Si apre così il manifesto del Movimento Agende Rosse, nato da “19 luglio 1992: una strage di Stato”, lettera di Salvatore Borsellino, con cui il 15 luglio 2007 affermava che la morte del fratello era da imputare all’accordo di non belligeranza stretto tra Stato e Cosa Nostra.
Il Movimento chiede risposte sulle omissioni delle più elementari misure di sicurezza in occasione della strage di via D’Amelio, chiede uno sforzo di memoria ad alcuni rappresentanti delle istituzioni che incontrarono Paolo Borsellino nelle sue ultime settimane di vita e che potrebbero, quindi, essere a conoscenza di elementi fondamentali per ricostruire lo scenario in cui maturò la sua esecuzione. Il Movimento chiede chiarezza e giustizia.
Primo mistero da risolvere, tra i tanti, è quello della famosa agenda rossa, che dà il nome al movimento. Il Magistrato palermitano la ricevette in dono dall’Arma dei Carabinieri e, nei mesi che precedettero la strage, la usò per riportarvi parte dei contenuti dei suoi colloqui investigativi.

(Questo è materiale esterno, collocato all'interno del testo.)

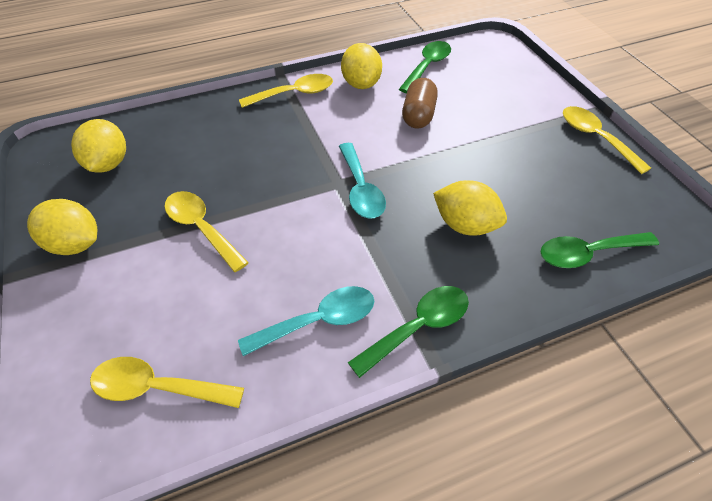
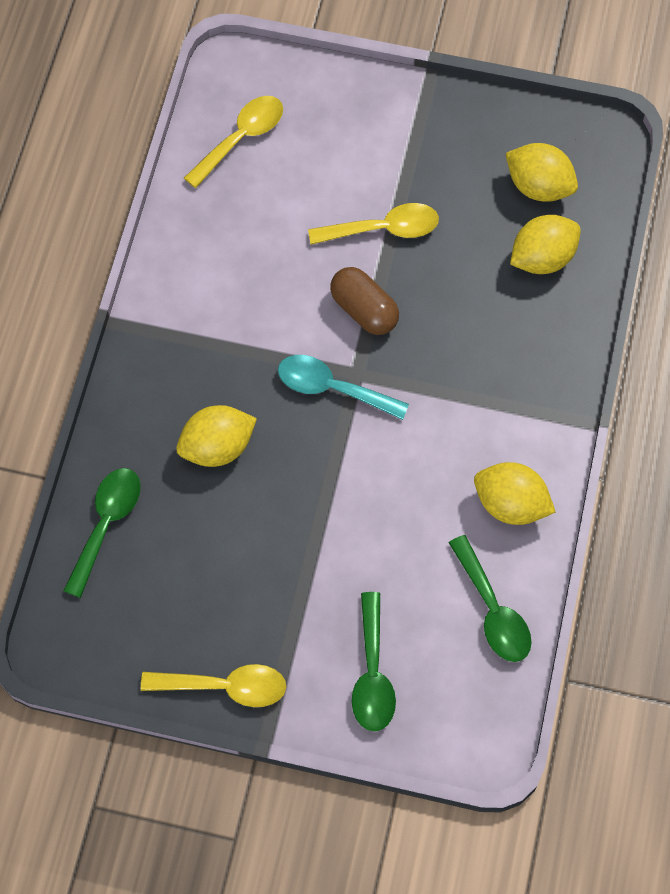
camera: 125 degrees right, 15 degrees up
(75, 244) = (436, 128): yellow lemon -> yellow lemon (542, 258)
(294, 94) = (542, 417): yellow spoon -> none
(319, 321) = (213, 267): turquoise spoon -> none
(418, 115) = (404, 525): brown capsule -> brown capsule (364, 310)
(418, 327) = (151, 332): green spoon -> green spoon (372, 673)

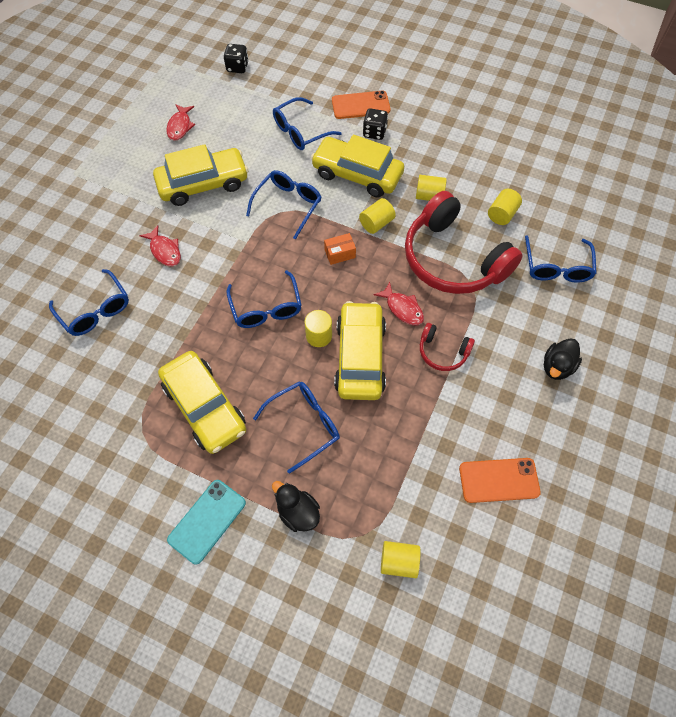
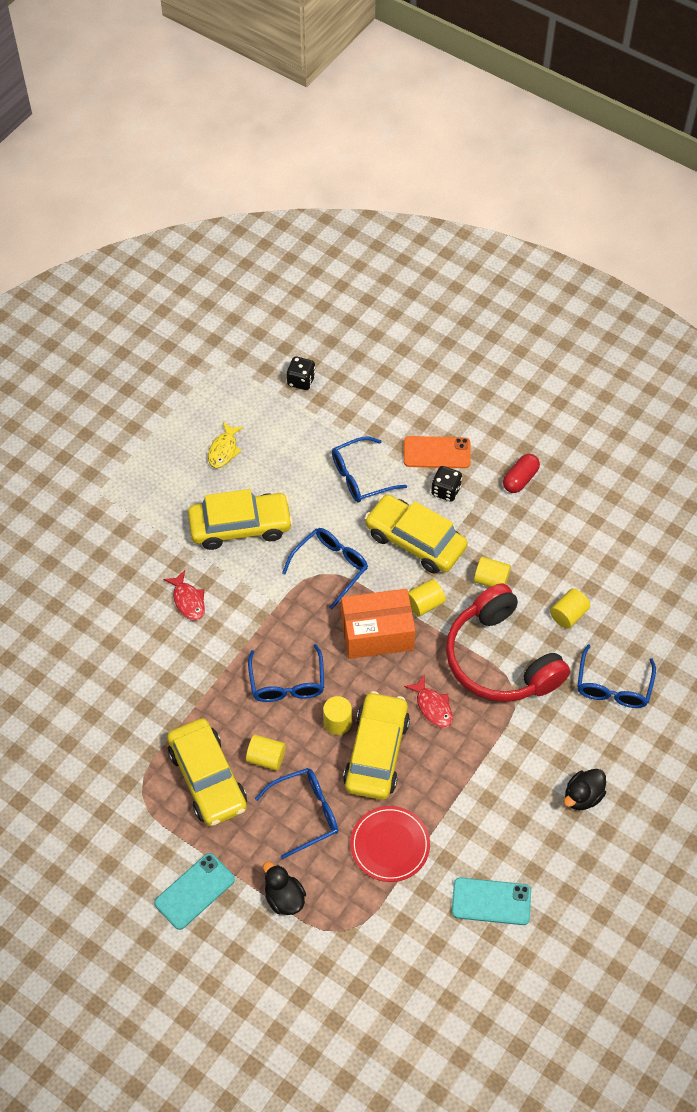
camera: 10 degrees right, 5 degrees down
(95, 310) = (108, 657): blue glasses -> none
(180, 126) = (224, 450): red fish -> yellow fish
(340, 254) = (377, 633): orange box -> orange box, size x2.25
(390, 442) = (390, 845): none -> red plate
(399, 561) = (374, 961): yellow cylinder -> yellow cylinder (266, 758)
(434, 116) = (520, 479): none -> red capsule
(443, 352) = (465, 761): red headphones -> none
(499, 480) = (491, 901): orange phone -> turquoise phone

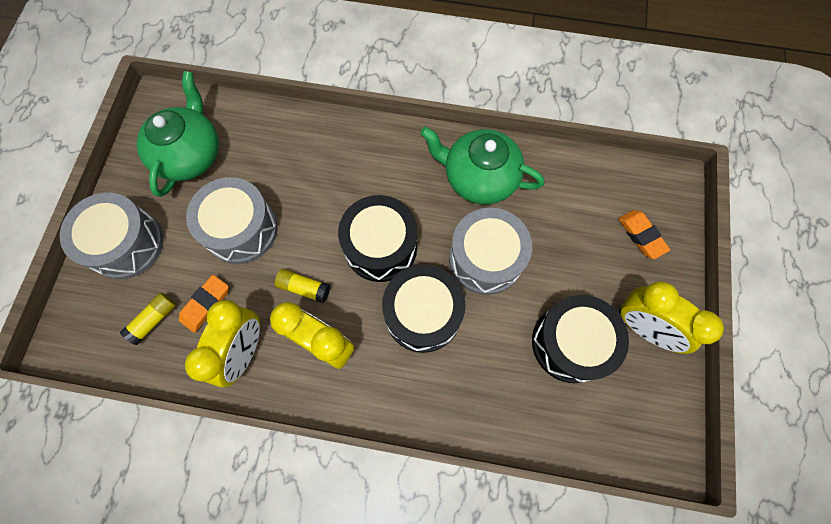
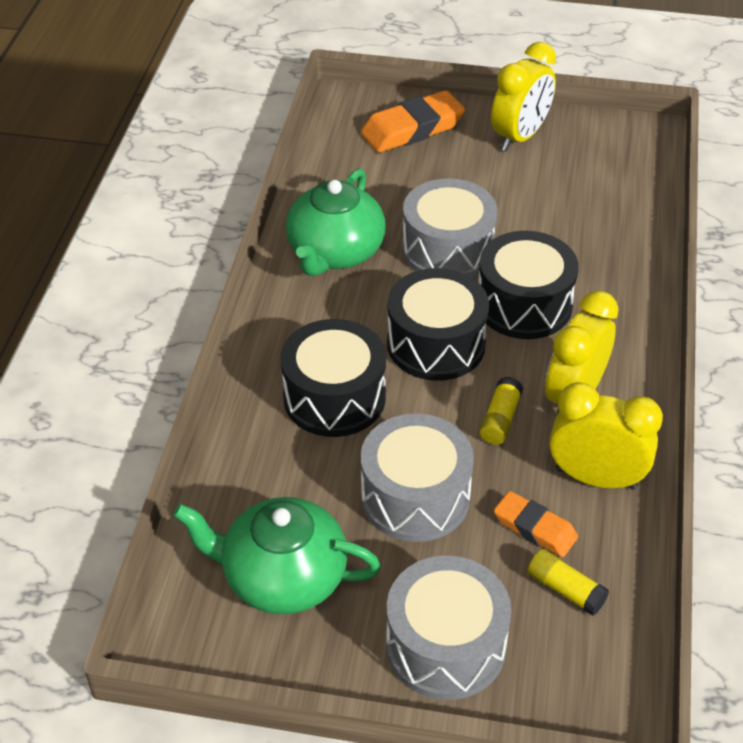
camera: 90 degrees left, 25 degrees down
(570, 343) = (544, 188): black drum -> black drum (334, 397)
(641, 235) = (412, 129): orange eraser -> orange eraser, size x1.63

Dove è finita quell’agenda? Nella borsa di cuoio in cui di solito era custodita sono stati rinvenuti alcuni oggetti personali, ma nessuna traccia dell’agenda rossa. Insabbiare verità e colpevolezze, farla diventare strumento di ricatto nei confronti di coloro che sono citati, salvare la reputazione di qualcuno che non è ufficialmente membro delle cosche mafiose: tanti possono essere gli usi che ne ha potuto fare chi l’ha presa.
È proprio partendo dall’agenda scomparsa, dunque, che il Movimento promuove iniziative che hanno lo scopo di «incoraggiare la parte migliore delle Istituzioni nella ricerca della piena verità su moventi e mandanti della strage di via D’Amelio e di sostenere tutti i rappresentanti dello Stato vittime di campagne di delegittimazione oltre che a rischi della stessa vita per aver scelto di rendere viva la Costituzione nella propria professione».
Nasce da questi intenti, per esempio, l’esperienza della “Scorta civica”: cittadini che offrono solidarietà e sostegno all’azione di quei magistrati, membri delle forze dell’ordine e giornalisti che sono esposti in prima fila nella lotta alla criminalità organizzata e alle collusioni con le istituzioni.
Il presidio presso il Tribunale di Palermo è attivo dal 20 gennaio 2014 proprio su iniziativa di Salvatore Borsellino e ha lo scopo di sensibilizzare all’impegno civico per tenere alta la bandiera della lotta antimafia, anche attraverso la partecipazione attiva ai progetti per la promozione della legalità nelle scuole e che offre sostegno e vicinanza, oltre ai parenti delle vittime della mafia, anche a coloro che ogni giorno vivono in regime di protezione e sotto scorta per essere collaboratori di giustizia.
Azioni che sensibilizzano, ma azioni concrete per tenere viva la memoria, ma anche per urlare a tutti gli attori del panorama criminale e politico che ci sono ancora persone in cerca di verità e a difesa della giustizia.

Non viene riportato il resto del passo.